Rubble University: Part II, Love Don't Lead

I can hear Andy Stanley's voice, "Leadership is a stewardship issue, and you're accountable" - the opening refrain to the Andy Stanley Leadership Podcast and I've absorbed them all. According to Bill Hybels, "a leadership crisis" inspired him to engineer Global Leadership Summit which "exists to transform Christian leaders around the world." Do not forget the 13,000 strong Catalyst Conference designed to target the next generation of leaders.  I have also heard, from inside informants, that one reason Churches of Christ are in decline is because we train our staff to be theologians rather than leaders. These examples are a dusting of how my generation of preachers are inundated with leadership propaganda.
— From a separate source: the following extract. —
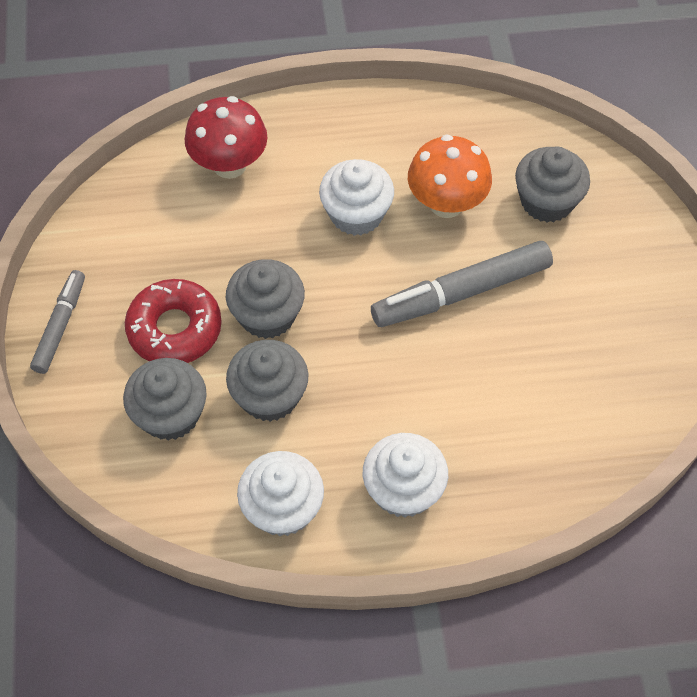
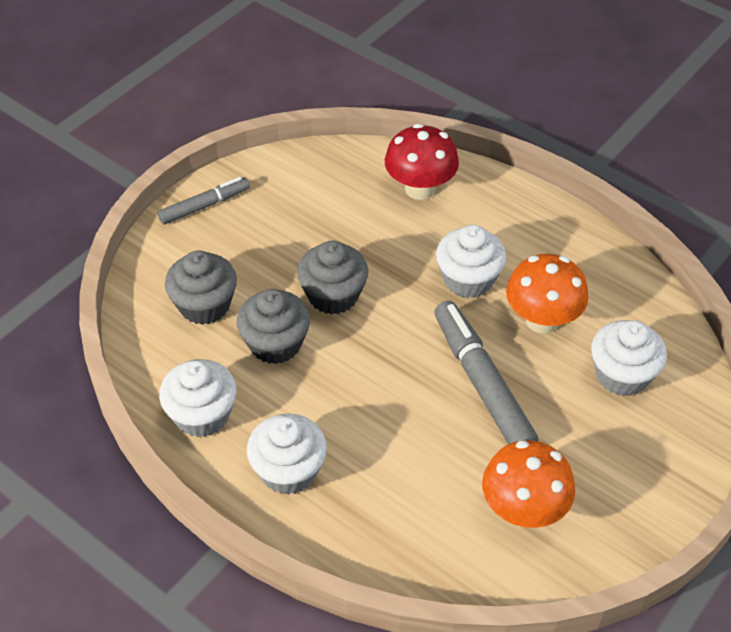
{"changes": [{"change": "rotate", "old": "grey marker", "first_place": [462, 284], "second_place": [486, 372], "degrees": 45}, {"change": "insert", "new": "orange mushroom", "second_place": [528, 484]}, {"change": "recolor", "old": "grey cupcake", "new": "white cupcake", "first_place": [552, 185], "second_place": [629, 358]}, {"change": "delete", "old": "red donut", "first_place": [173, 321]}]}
We learn that leadership brings success.  Leadership makes things happen. Leadership is where it is at...Churches need leaders.

While I agree that leadership is vital for healthy congregations, the supersaturation of leadership pills prescribed to aspiring preachers (and ministers) often leads to an unhealthy and unrealistic view of your role.  As a result, you enter ministry believing your primary purpose is to lead -  to cast vision and raise the sails that will take the community into genuine Kingdom work, to enlighten the hearers with a theology that will transform their life, and to organize staff and volunteers into a well-oiled redemptive machine.  You tend to focus on "moving people" rather than focusing "on people."  You become more preoccupied with results and progress where people are tools to help you fulfill your Kingdom ambition rather than investing in relationships.

I have come to believe that your primary purpose as a preacher is not to lead but to love.  As you settle into a new ministry you should ask yourself, "How can I love these people?"  You should pray, "God, help me to love these people." You should tell the search committee during the interview, "My primary goal is to love this Church!"  Then you should go about the business of loving the people.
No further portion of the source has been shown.